Investors have spent the last two weeks on a roller coaster as markets attempt to discount the coronavirus outbreak and potential damage to the global economy. With demand slowing it’s not surprising energy markets have been weak but Monday’s price action with crude looking to open down more than 20% in a single session is a Black Swan event for U.S. shale.
Saudi Energy Minister Prince Abdulaziz bin Salman and Russian Energy Minister Alexander Novak
While the world deals with COVID-19 and how-to best deal with the crisis OPEC was dealing with a crisis of their own. The Cartel now being referred to as OPEC+ was unable to come to an agreement on production cuts in the face of falling demand. Russia’s Alexander Novak told his counterpart Abdulaziz bin Salman that Russia will not cut oil production further. Although Russia is not a member of OPEC it has worked closely with Saudi Arabia. Russia believes the production cuts have been a gift to U.S. energy producers and is indicating it no longer wants to go down that path.
With no deal in place it begs the question: What’s next for global energy producers and, maybe more importantly, what’s next for the high yield debt markets U.S. energy producers depend on for capital?

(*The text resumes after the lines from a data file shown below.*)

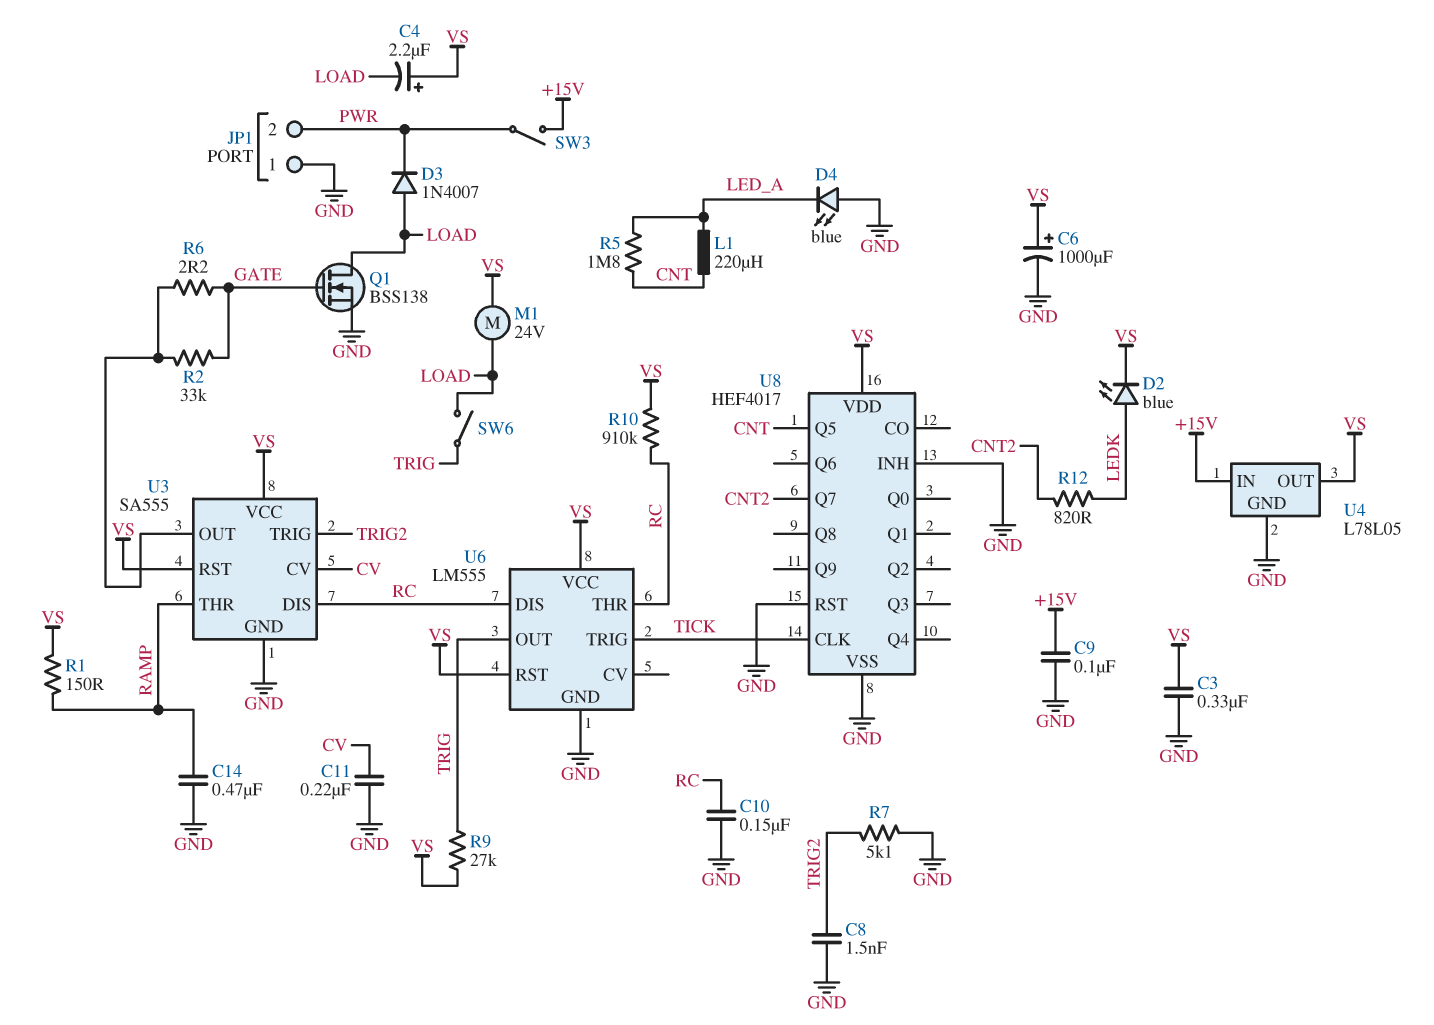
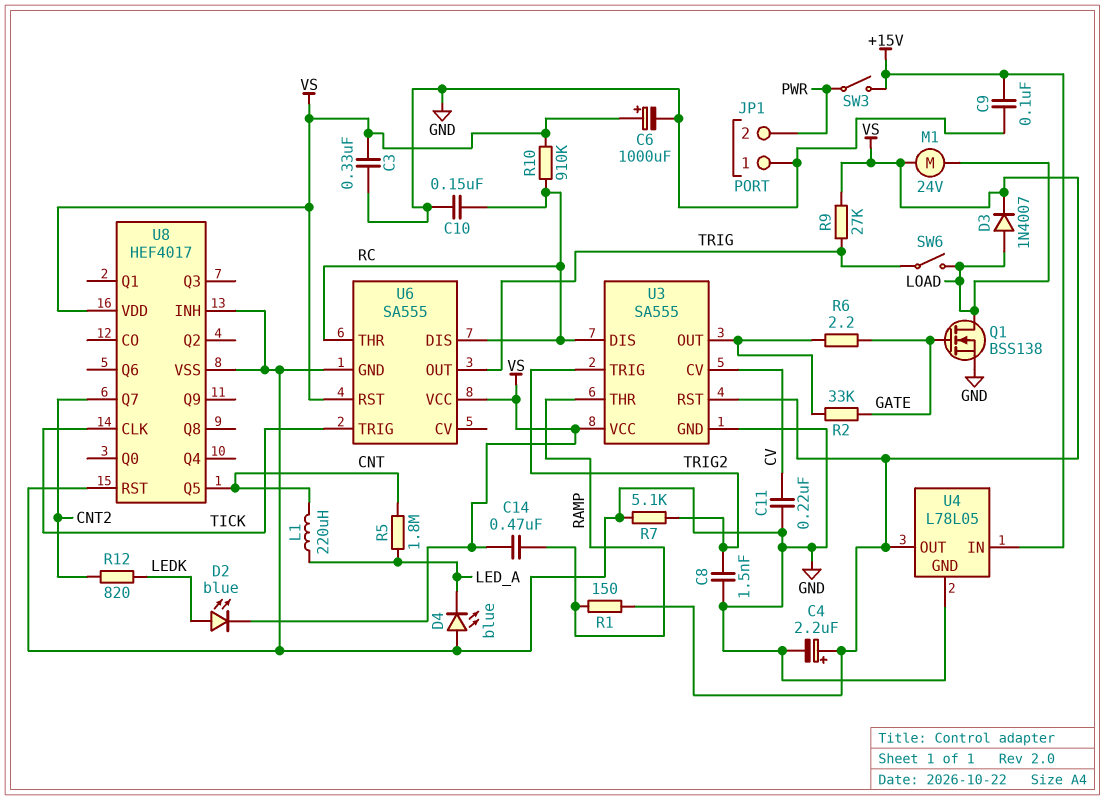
C4: 2.2uF (plus VS, minus LOAD) -> 2.2uF (plus VS, minus GND)
C14: 470nF (GND, RAMP) -> 470nF (RAMP, VS)
D3: diode 1N4007 (A LOAD, K PWR) -> diode 1N4007 (A LOAD, K VS)
U6: LM555 -> SA555

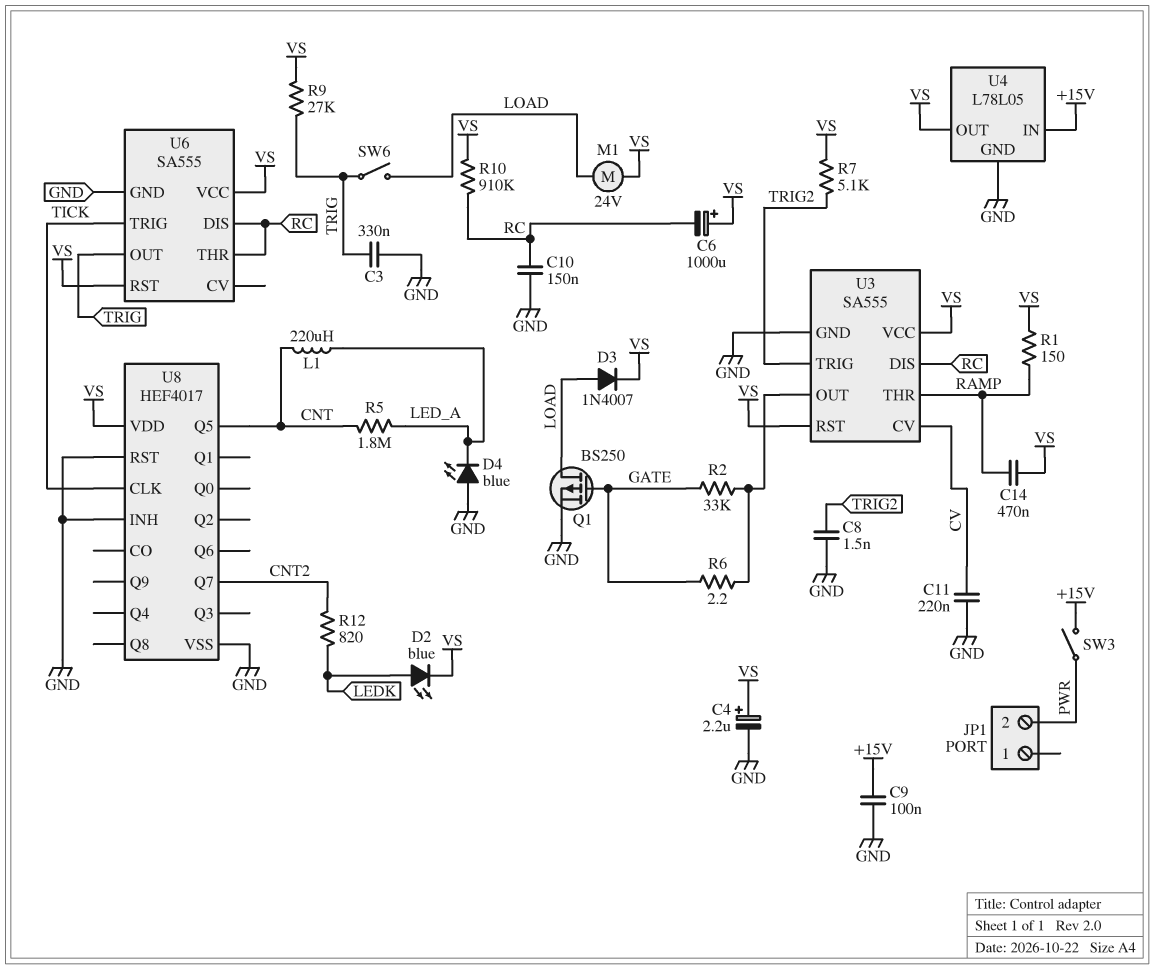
C3: 330nF (GND, VS) -> 330nF (GND, TRIG)
C6: 1000uF (plus VS, minus GND) -> 1000uF (plus VS, minus RC)
JP1 pin 1: GND -> none
Q1: NMOS BSS138 (G GATE, D LOAD, S GND) -> PMOS BS250 (G GATE, D LOAD, S GND)
R7: 5.1k (GND, TRIG2) -> 5.1k (TRIG2, VS)

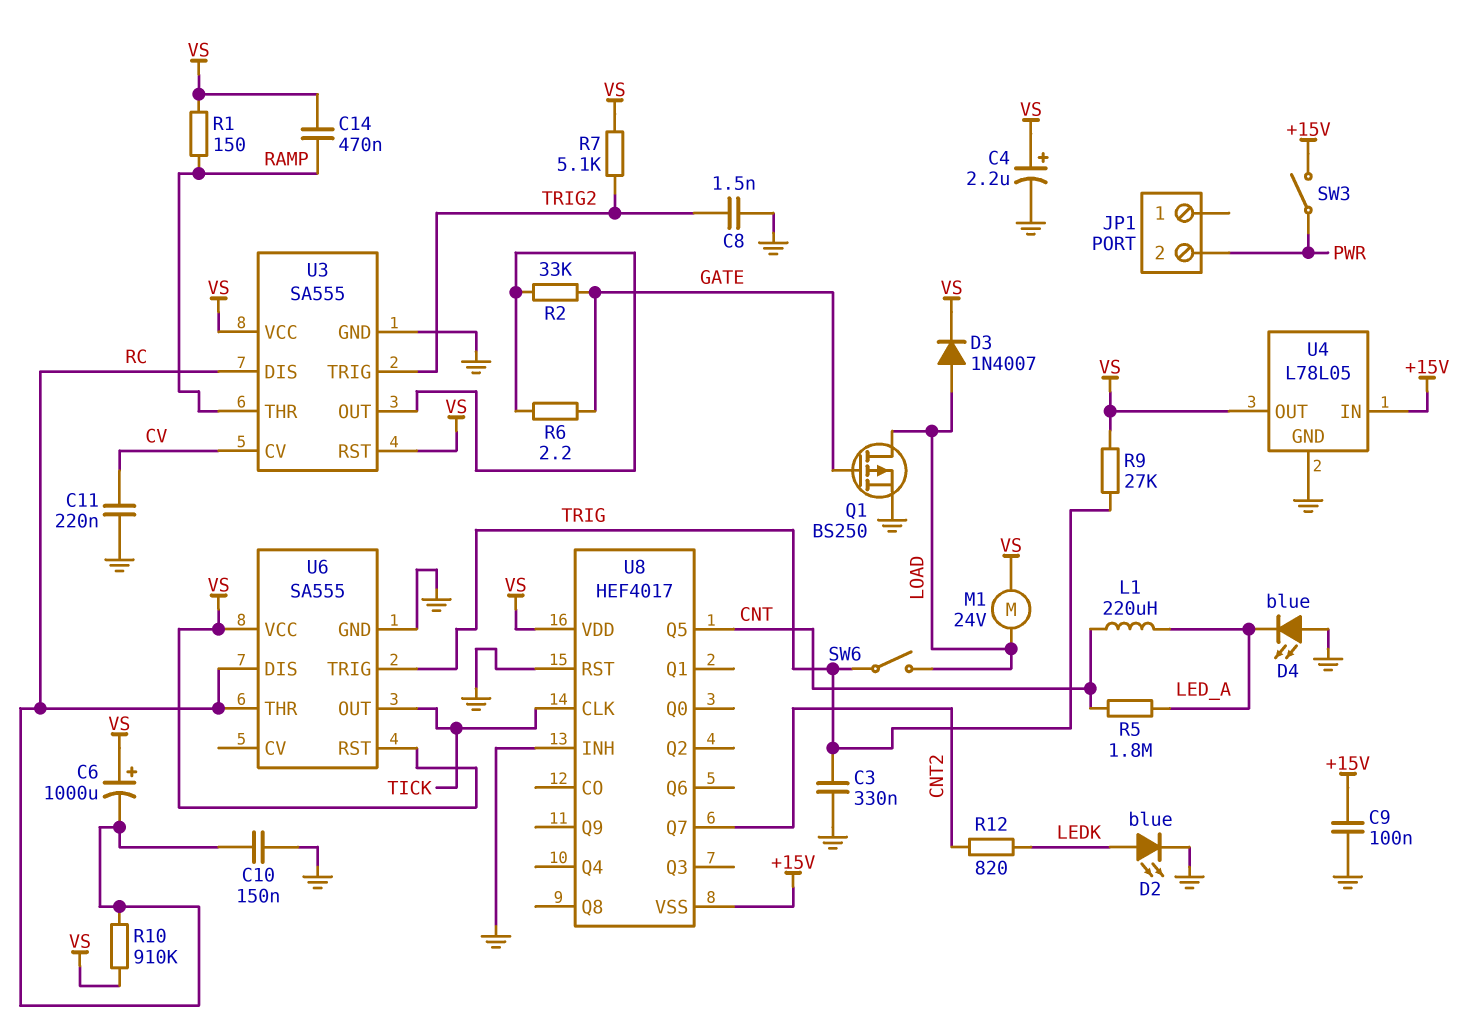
D2: LED blue (A LEDK, K VS) -> LED blue (A LEDK, K GND)
U6 pin OUT: TRIG -> TICK
U6 pin TRIG: TICK -> TRIG
U8 pin VSS: GND -> +15V

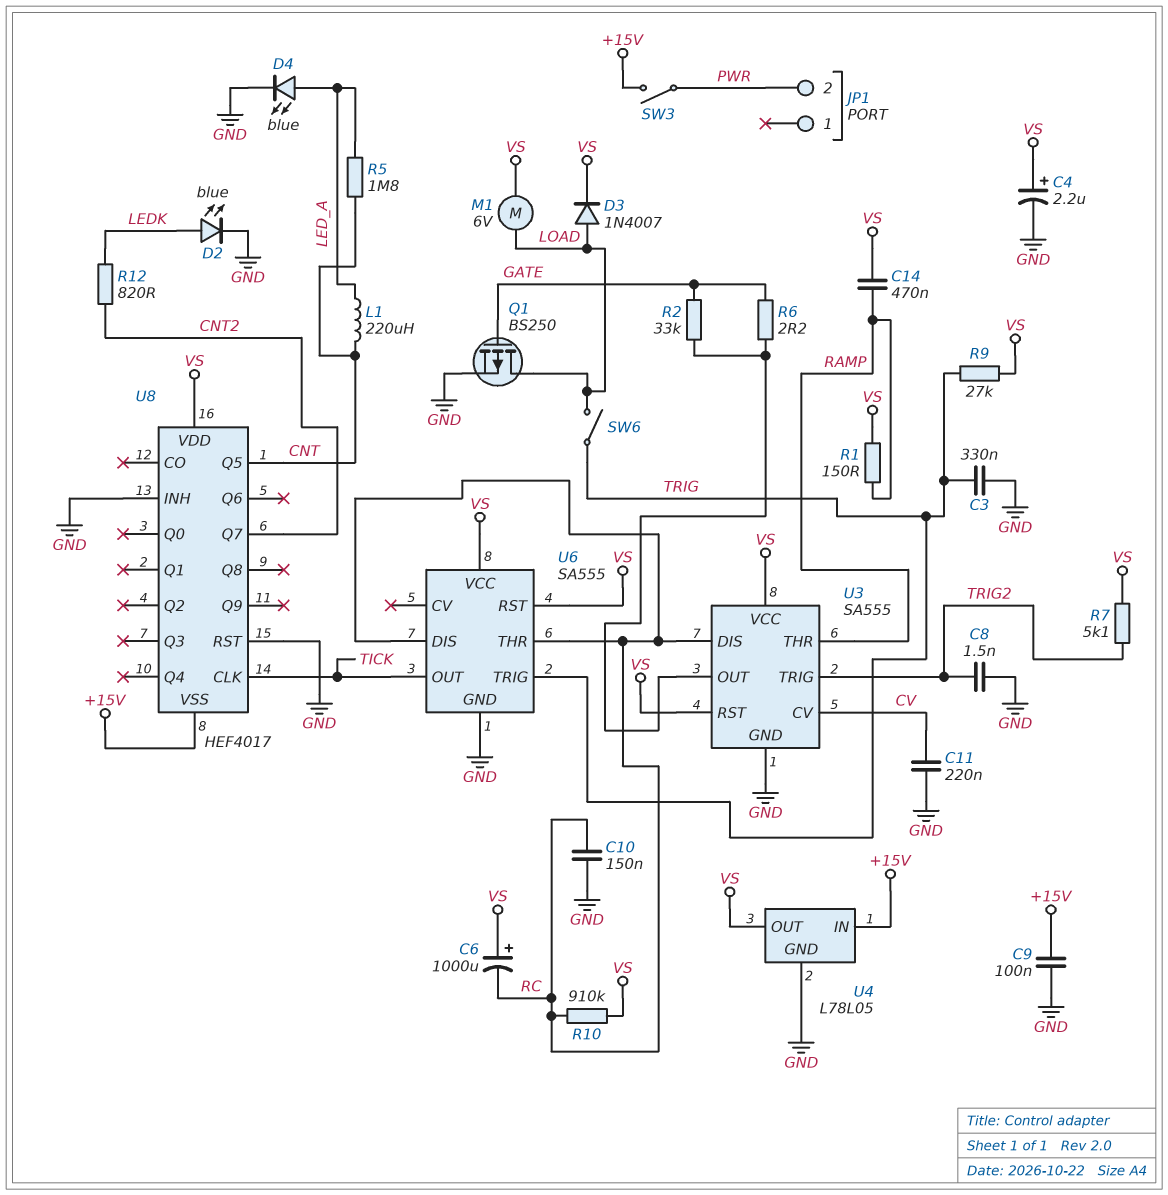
D4: LED blue (A GND, K LED_A) -> LED blue (A LED_A, K GND)
M1: motor 24V (LOAD, VS) -> motor 6V (LOAD, VS)

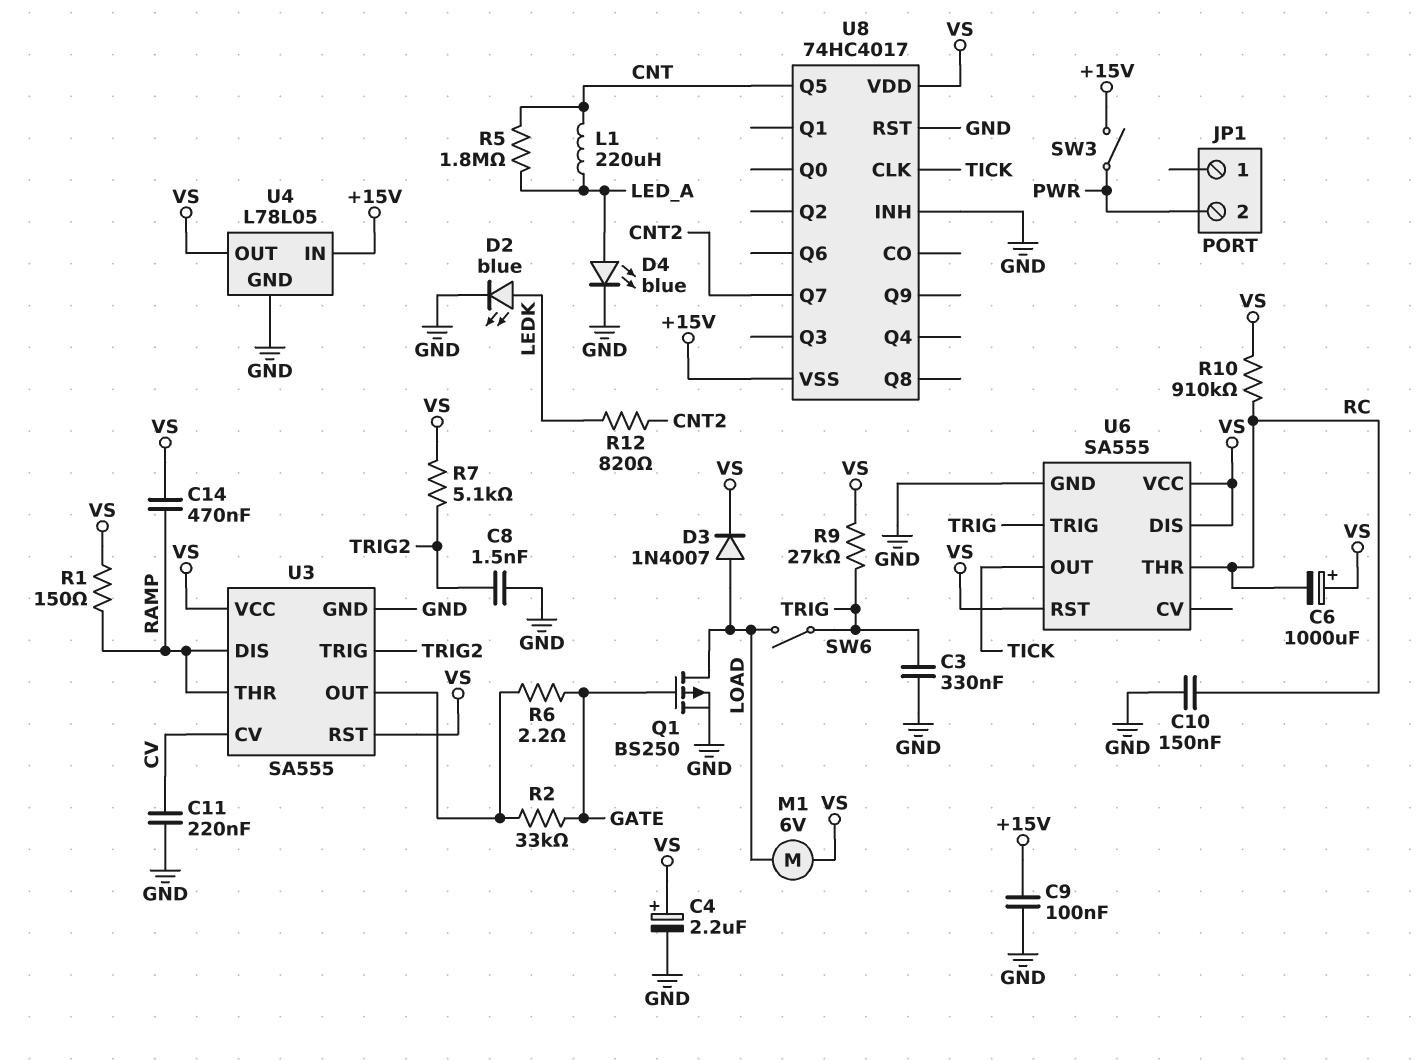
U3 pin DIS: RC -> RAMP
U6 pin DIS: RC -> VS
U8: HEF4017 -> 74HC4017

Two of the world’s biggest energy producers, Saudi Arabia and Russia, are ready to start a price war. To put this in some context, this wouldn’t be the first time Saudi Arabia took decisive action to push partners into compliance.
Oil Prices – 10 Year Chart
In 2014, the Saudis collapsed oil prices in a six-month time frame essentially telling the world they wouldn’t be the swing producer ready to cut production to shore up prices.
In both 1997 and 1985, they took similar action to challenge Venezuela’s over-pumping and earlier to send a message that they were not going to hold up prices with production cuts on their own. Crude prices fell during both episodes 50% and 70% respectively.
Large scale shale production has pushed the United States closer to energy independence. Low prices are a clear benefit for most companies as energy costs touch almost every line item on the income statement. The U.S. consumer benefits directly and indirectly as the cost of manufacturing and transportation go down.
iShares High Yield Corporate Bond ETF – 5 Years
This dynamic of course depend on a functioning U.S. oil complex now caught in the path of a price war. About 11% of high yield (junk) bonds are energy producers and recently their corresponding CDS (credit default swap) spreads have been rising while their equity prices continue to fall. Credit default swaps are essentially insurance for the holders of debt to protect against a bond default. Spreads widening are an indication that the cost of that insurance is rising.
Range Resources Corporation: Credit Default Swaps vs Stock Price
Many bonds are hitting distressed levels where yields are more than 10% higher than U.S. treasuries. Large energy majors like Chevron and Exxon Mobil have the balance sheets to weather the storm, but there are and will be others that simply won’t survive.
Behind the scenes it’s likely there are ongoing discussions between the Saudis and their Russian counterparts. In the meantime, a disruption in credit markets will only add to the pain being felt in equity markets worldwide.
David Nelson is Chief Strategist for Belpointe Asset Management.